TOUT BIEN PENSÉ, SUR QUI REPOSE LE FARDEAU DE LA PREUVE?

Le Taj Maal reste le monument qui donne la plus belle preue d’amour d’un prince pour son aimée.

Plus ou moins récemment, un lecteur qui se dit athée m’a écrit pour me défier de lui donner des preuves de l’existence de Dieu, témoignant du même coup, sans s’en rendre compte, de son espoir qu’il existe.  Après m’avoir fait savoir qu’il n’avait pas besoin d’un dieu quelconque pour vivre une vie de bonté et de compassion, par soucis humanitaire, malgré quelques invectives voilées, parce qu’indirectes et injuste, à mon endroit, parce que je poursuivais l’échange dans le non-jugement et la sérénité, il s’est assez rapidement cabré et n’a plus donné de nouvelles.  Du reste, dans ce contexte, je ne l’aurais pas longuement poursuivi n’étant pas de ceux qui courent après les coups immérités.

Pourtant, j’eus le temps de lui suggérer d’établir lui-même un dialogue avec Dieu et de voir ce qu’il pourrait se passer, en prenant bien soin de lui rappeler que l’Absolu ne s’exprimait pas à la manière de l’être humain, par la parole parlée, mais par le Verbe, soit par des archétypes qui deviennent progressivement, en se densifiant, des symboles, des intuitions, des ressentis et ultimement, par la Causalité ou l’Attraction, des faits concrets du vécu personnel, soit toutes les expériences individuelles, avec les coïncidences et les synchronicités difficilement explicables.

Évidemment, il m’a retourné ma suggestion en me disant platement que l’expérience même que je lui proposais démontrait que je ne pouvais pas démontrer l’existence de Dieu. J’eux beau lui rappeler que je n’avais pas à lui donner de preuves, puisque la preuve d’un autre ne peut convaincre parfaitement, que je ne pouvais que lui donner des moyens de se donner lui-même des preuves.

Mais, en telle occurrence, on sait bien que, dans son ego débordant, un intellectuel sceptique ne s’abaissera jamais à même essayer de mettrpreuve-d-amoure à l’épreuve une technique initiatique.  Il aime bien mieux se défiler en exigeant des preuves de l’autre que de tenter de s’en donner lui-même.  En effet, il a trop besoin de projeter sa prétention, qui masque son impuissance, pour accepter une suggestion lui imposant de se lancer un défi à lui-même, dans sa préférence de se tirer du débat, quand il se corse, mais tout en criant victoire, dans sa peur d’au moins essayer, tant il redoute l’échec dès le départ.  Quelle humiliation il vivrait s’il fallait que, après tant d’années de flottement béat, il se donne un indice que ses convictions ne sont que des croyances comme d’autres, sans fondements autres que ceux qu’il veut bien entretenir, car, du coup, c’est toute sa structure philosophique qui s’écroulerait, en plus de devenir responsable de sa découverte.
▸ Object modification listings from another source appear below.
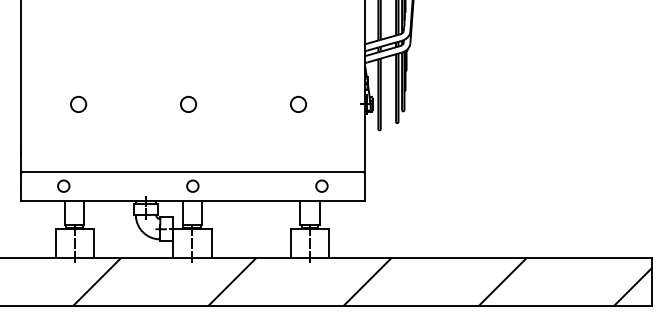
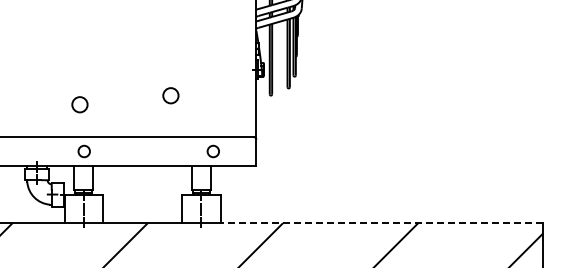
circle: (188, 103) -> (79, 103), moved
circle: (298, 103) -> (170, 94), moved
line: (489, 257) -> (380, 222), solid -> dashed

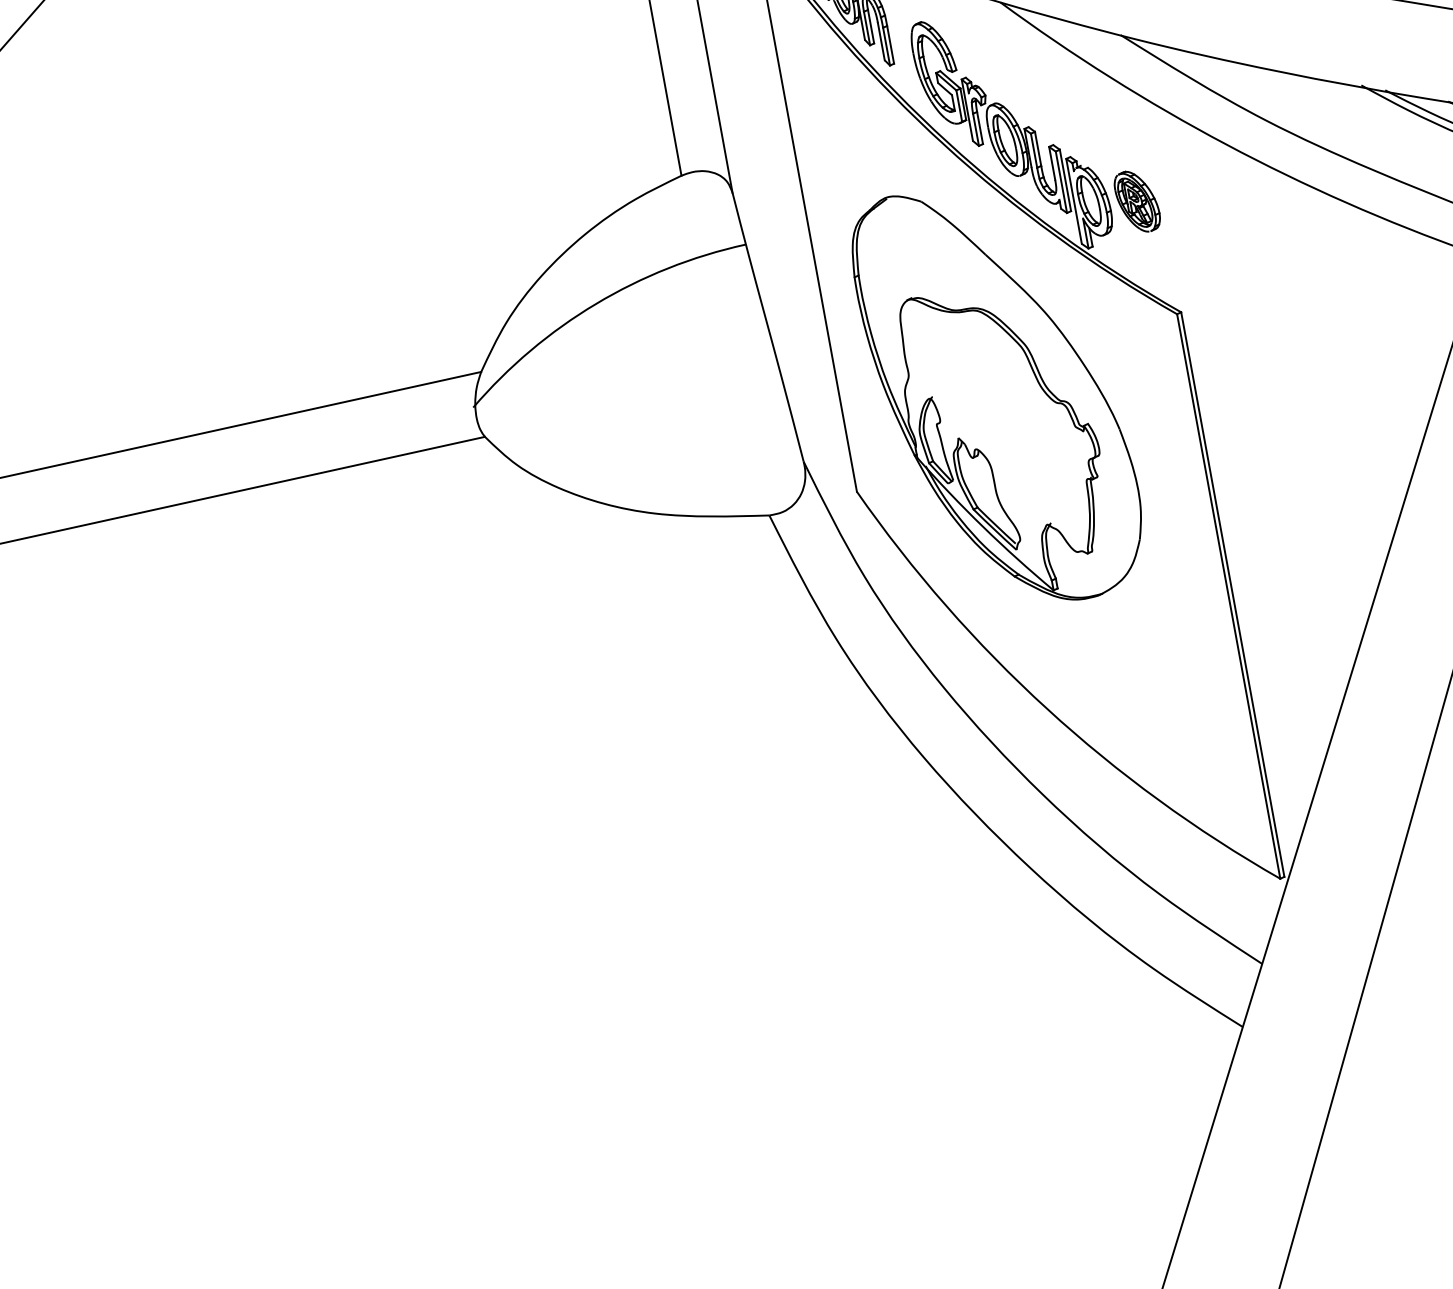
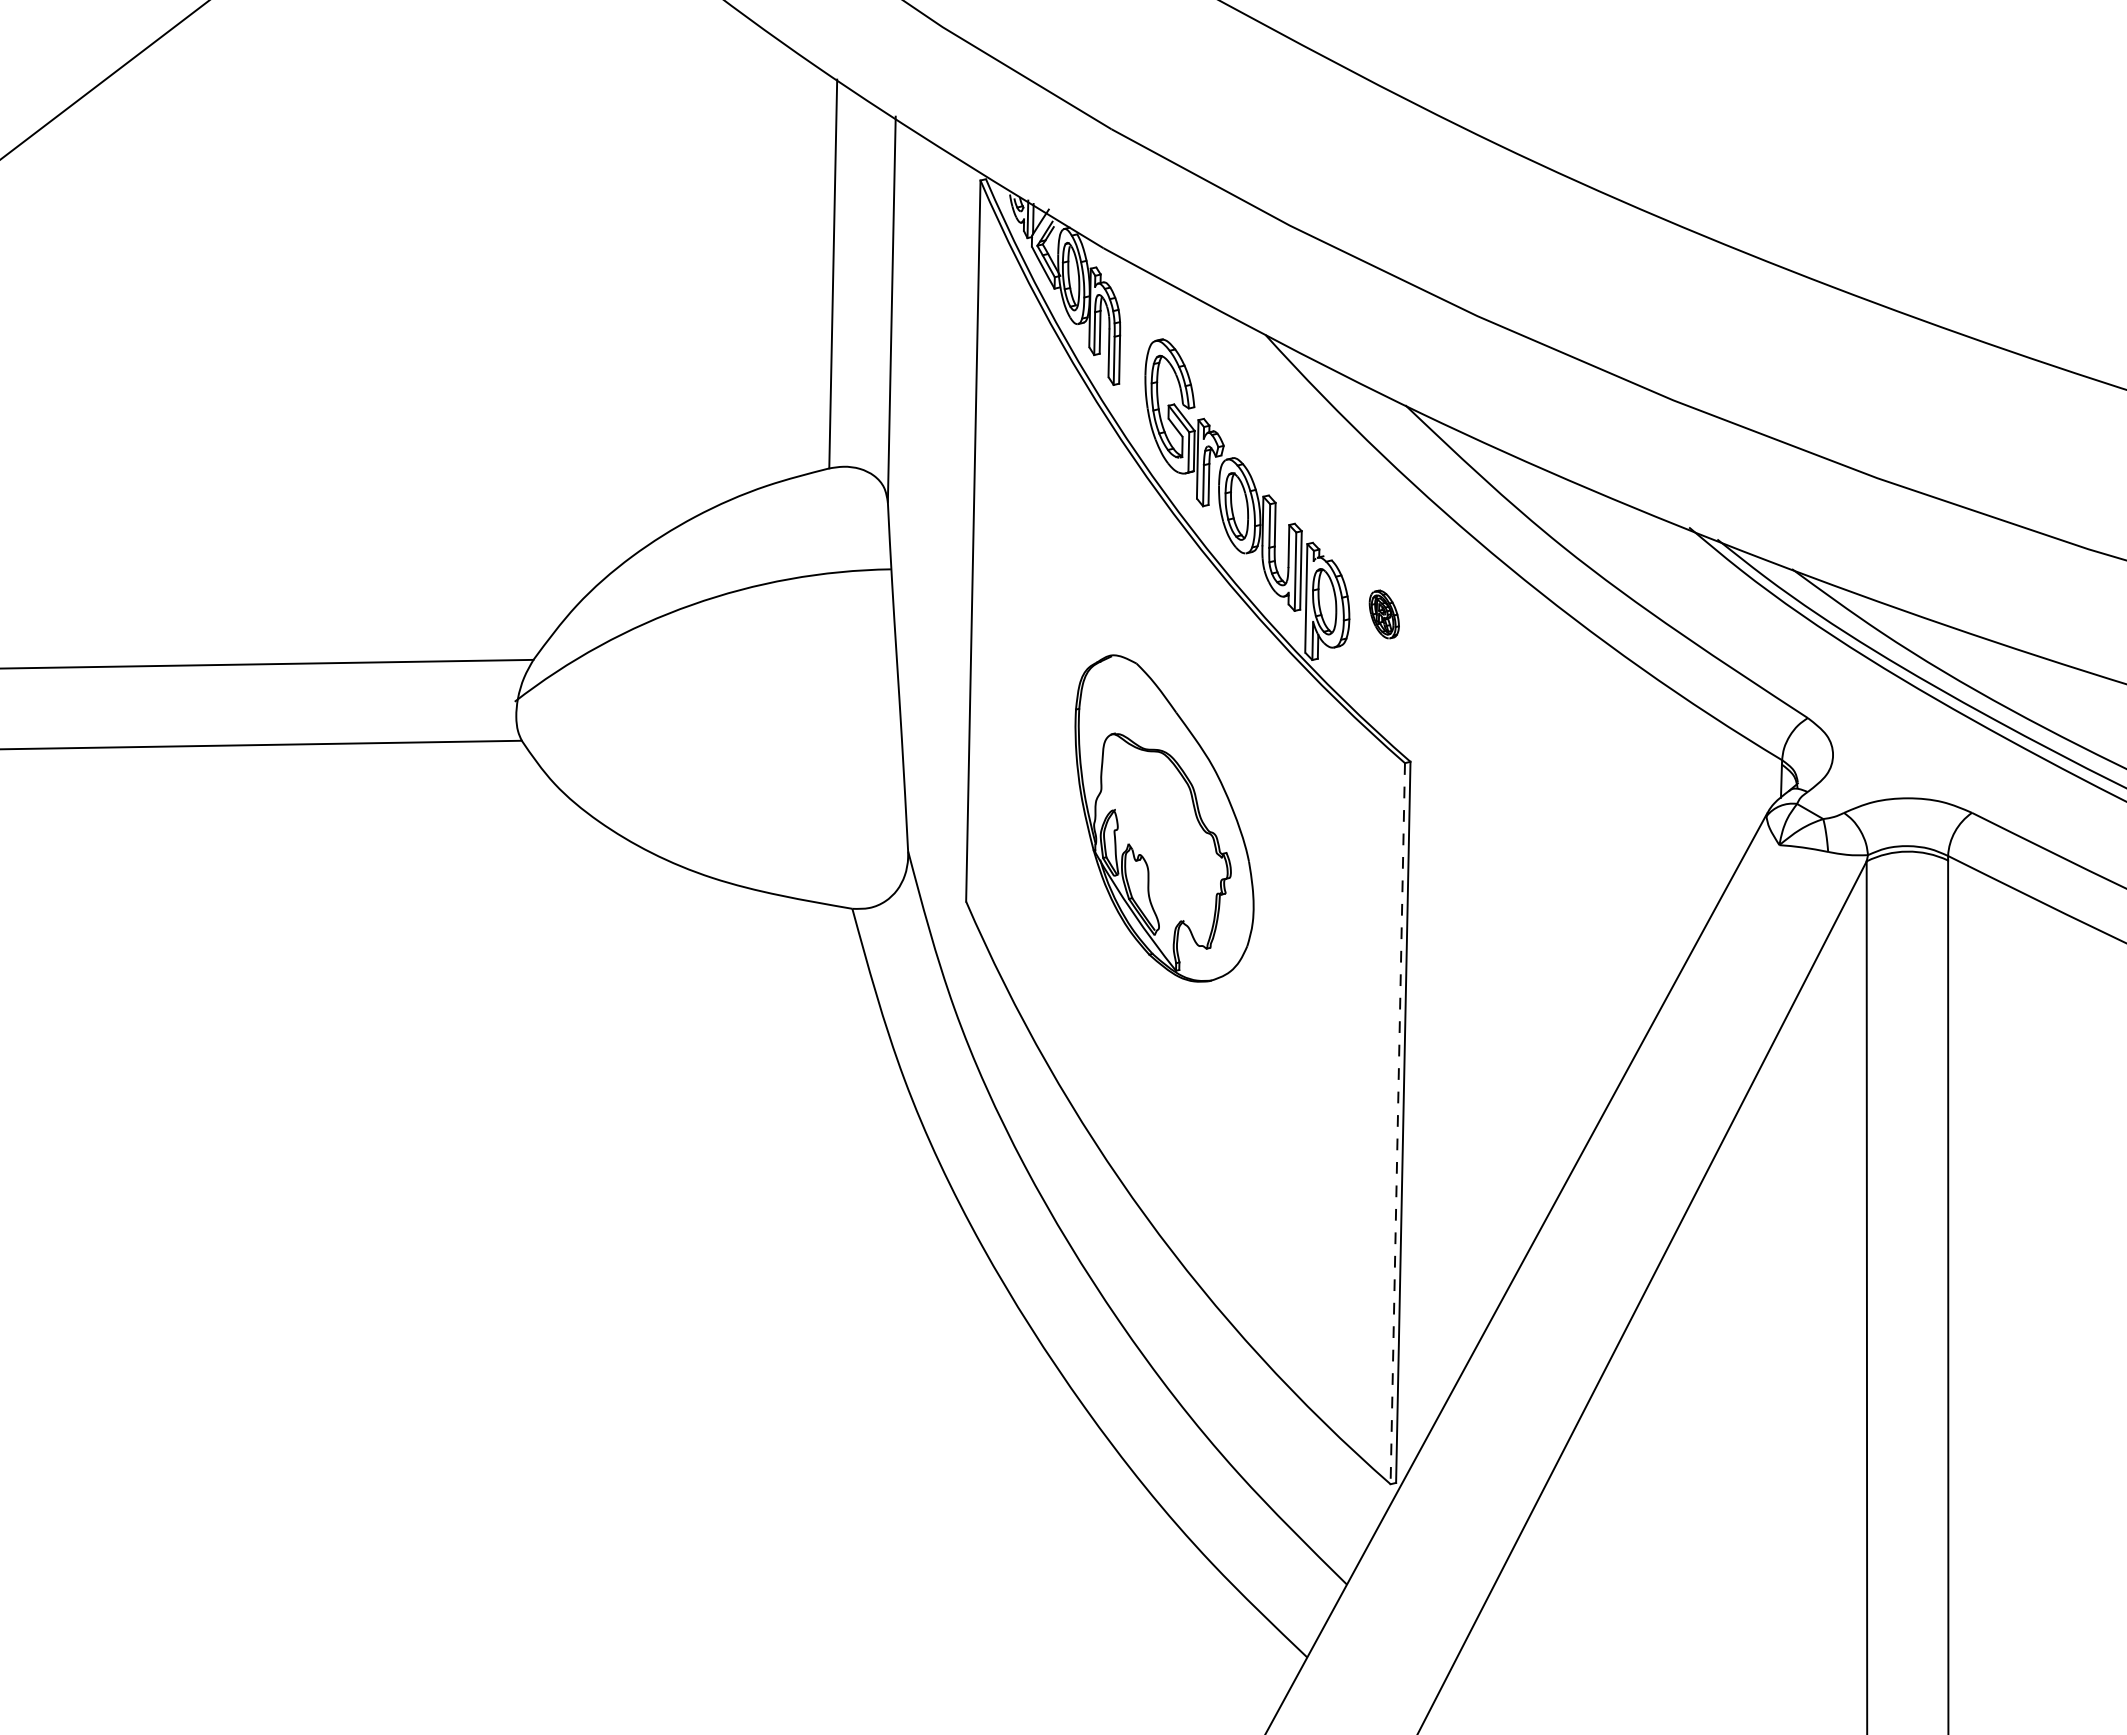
part: (1137, 201) -> (1384, 614), size x0.6
part: (998, 395) -> (1164, 818), size x0.6
line: (1228, 596) -> (1397, 1123), solid -> dashed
Comme tous le savent, la preuve désigne le fait ou le raisonnement qui démontre ou établit solidement la vérité, soit ce qui permet d’en vérifier l’exactitude rigoureuse.  Ce n’est qu’en arrivant à la preuve qu’on voit qui dit vrai.  Mais il est bon de se demander à quoi sert la preuve et à qui elle est bonne.  Car il n’est pas plus normal d’affirmer sans preuve que de nier sans elle.  En outre, que vaut une preuve contre un préjugé tenace ou contre une négation obstinée?   Une certitude n’est pas plus une preuve qu’une preuve n’est une vérité.  En matière de croyances, que l’on confond parfois avec des certitudes, le sentiment peut intervenir, au point qu’un être en vienne à manquer de logique.   À vrai dire, même un fait, qui pourrait être une démonstration, n’est rien par lui-même, ne valant que par l’idée qui s’y rattache ou par la preuve qu’il fournit.
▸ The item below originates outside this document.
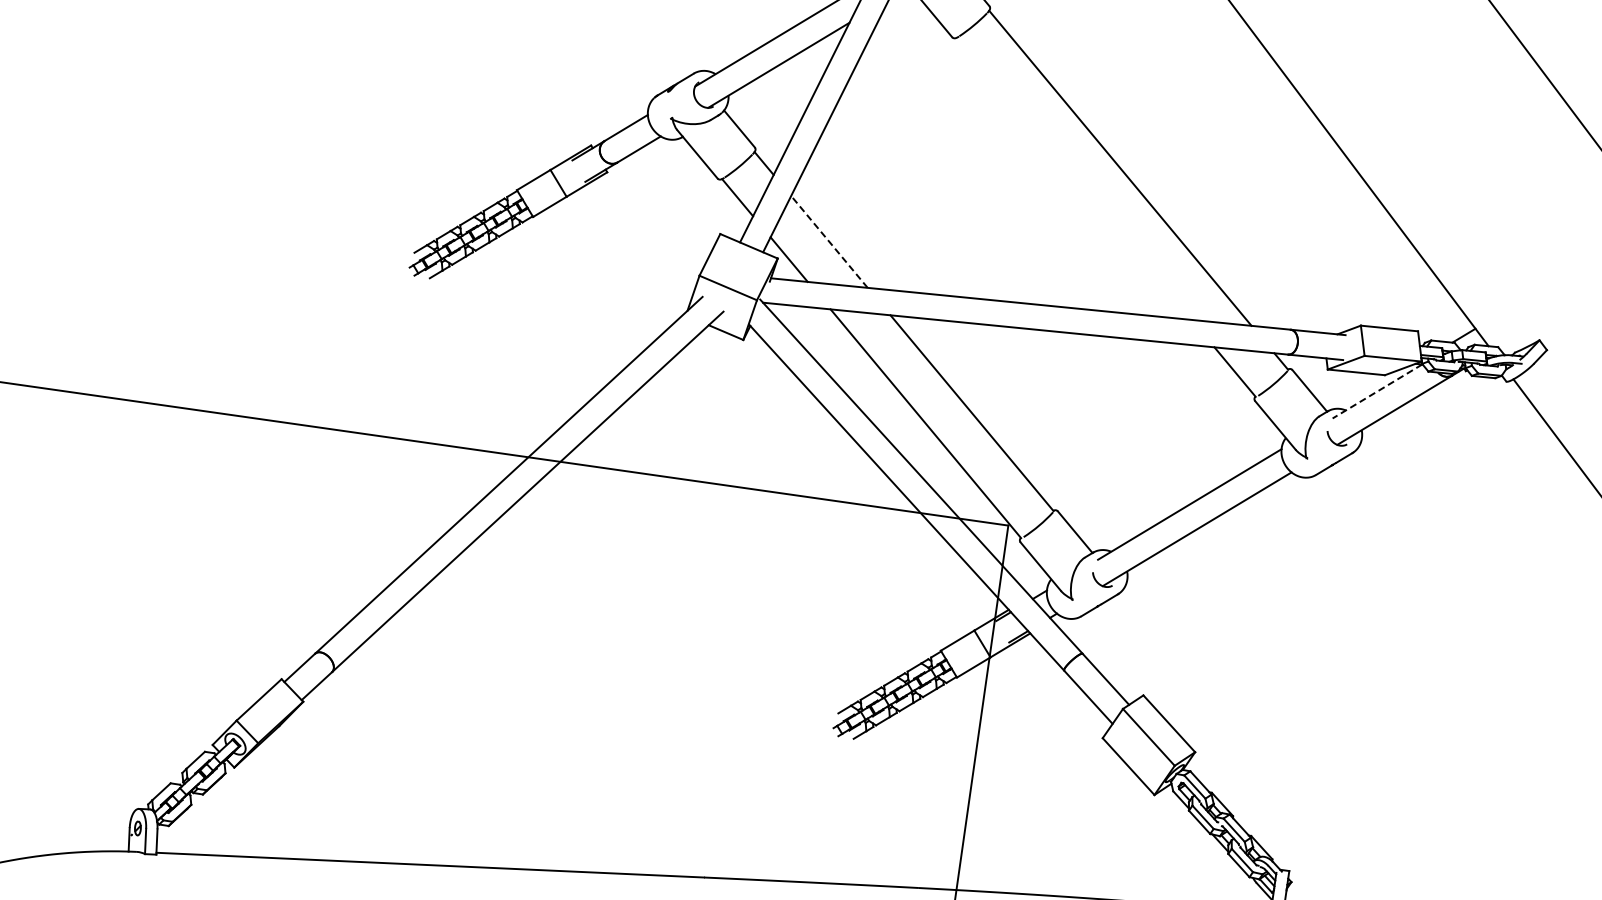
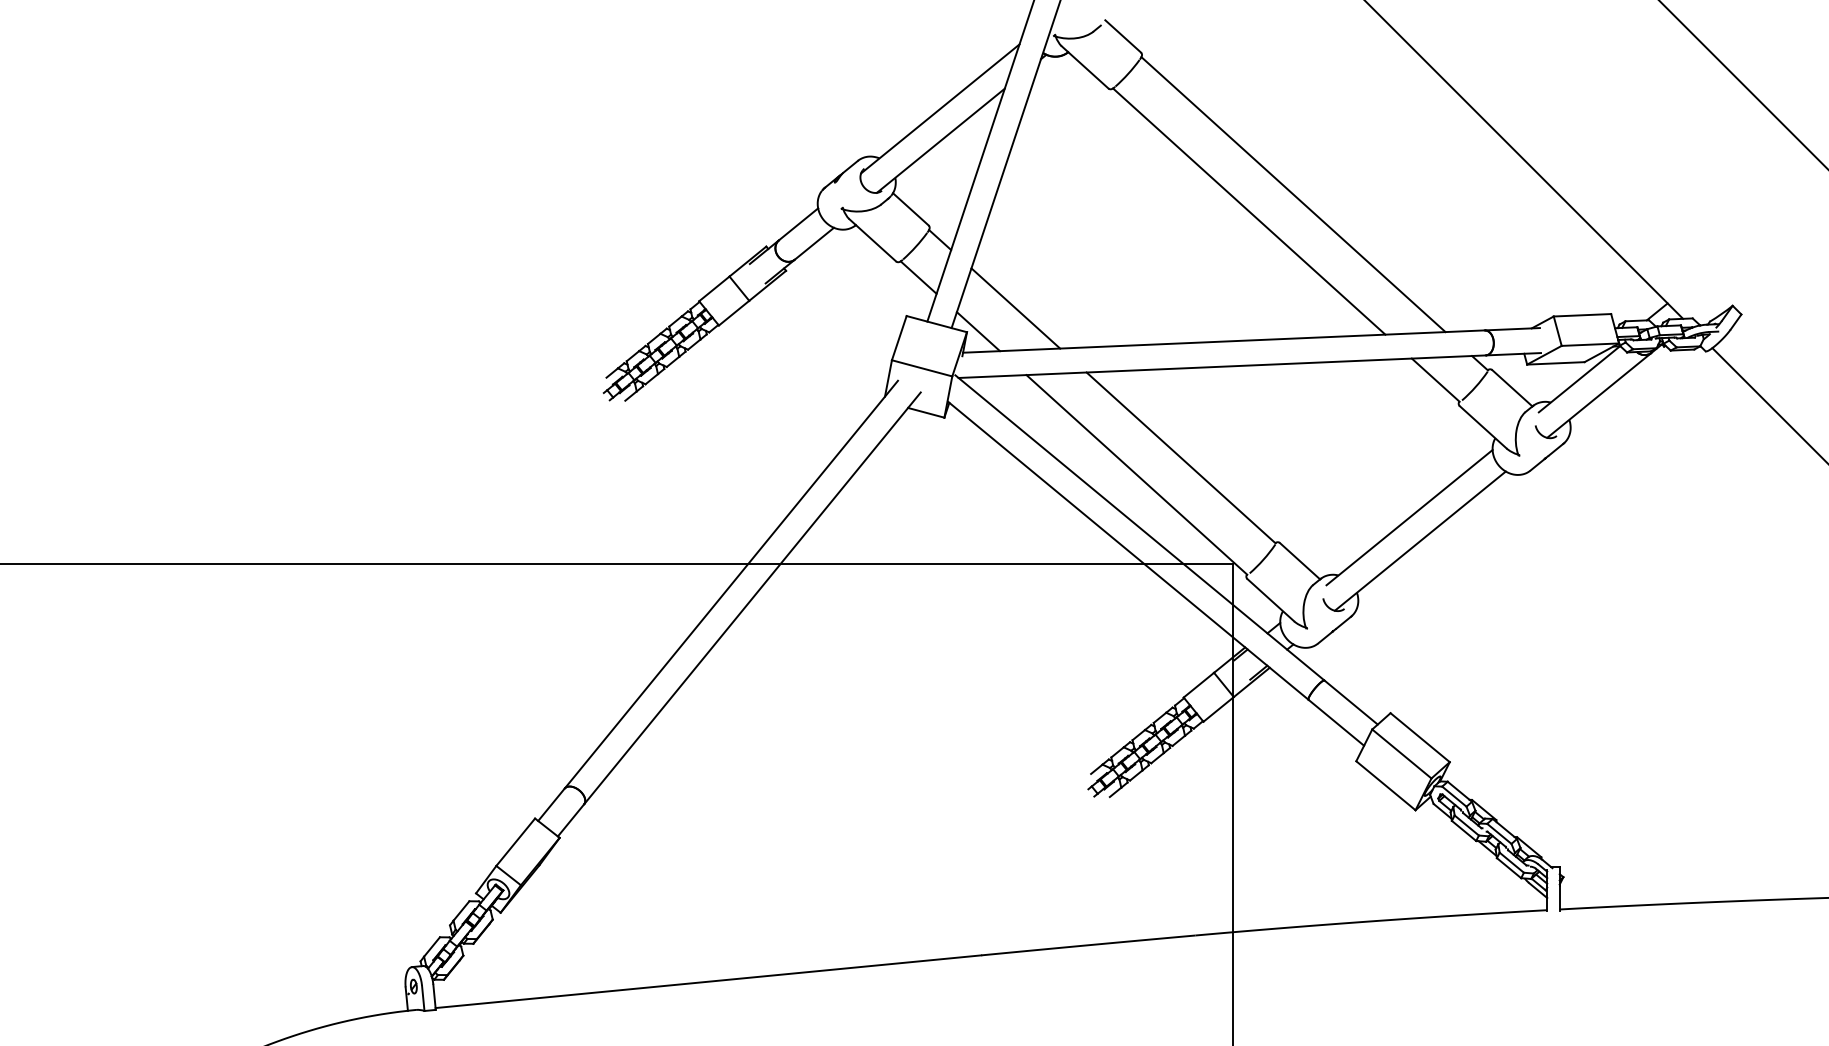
line: (1074, 178) -> (1249, 211), added
line: (829, 241) -> (1015, 308), dashed -> solid
line: (1377, 391) -> (1579, 379), dashed -> solid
Frank Herbert a affirmé : «Toutes les preuves conduisent inévitablement à des propositions qui n’ont pas de preuve!  Toutes choses connues sont connues parce que nous voulons croire en elles!»  À bien y penser, il a raison, car nul ne peut démontrer la moindre chose du fait que, pour y arriver, il faudrait régresser à l’infini.  En effet, il n’y a pas moyen d’établir une vérité parce qu’il n’existe aucune vérité première qui se suffise à elle-même, donc parce qu’elle n‘a pas besoin de preuve pour être établie.  Quant à Arthur Schopenhauer, il s’est un jour écrié : «Cette vieille erreur, qu’il n’y a de parfaitement vrai que ce qui est prouvé, et que toute vérité repose sur une preuve, quand, au contraire, toute preuve s’appuie sur une vérité indémontrée.»
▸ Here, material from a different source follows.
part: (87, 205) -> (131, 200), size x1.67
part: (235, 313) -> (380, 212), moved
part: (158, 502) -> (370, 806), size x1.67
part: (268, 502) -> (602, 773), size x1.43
Ainsi, qui peut prouver l’existence de Dieu, en qui tant d’êtres incarnés croient?  Celui qui croit en un Être suprême croit connaître une chose qui ne peut même pas lui être représentée.   Une idée devient évidente lorsqu’elle comprend en elle-même sa propre preuve.  Autrement dit, une évidence n’a pas besoin de preuve extérieure parce qu’elle se prouve par elle-même.  Sauf que, pour un être de bon vouloir, une cause peut aussi se reconnaître dans ses effets, les deux étant identiques.  Même le très fervent Gilbert Cesbron a su dire, sans doute pour faire échec à son angoisse existentielle : «De Dieu, nous attendons des preuves de son existence, or il ne nous donne que des preuves de son amour.»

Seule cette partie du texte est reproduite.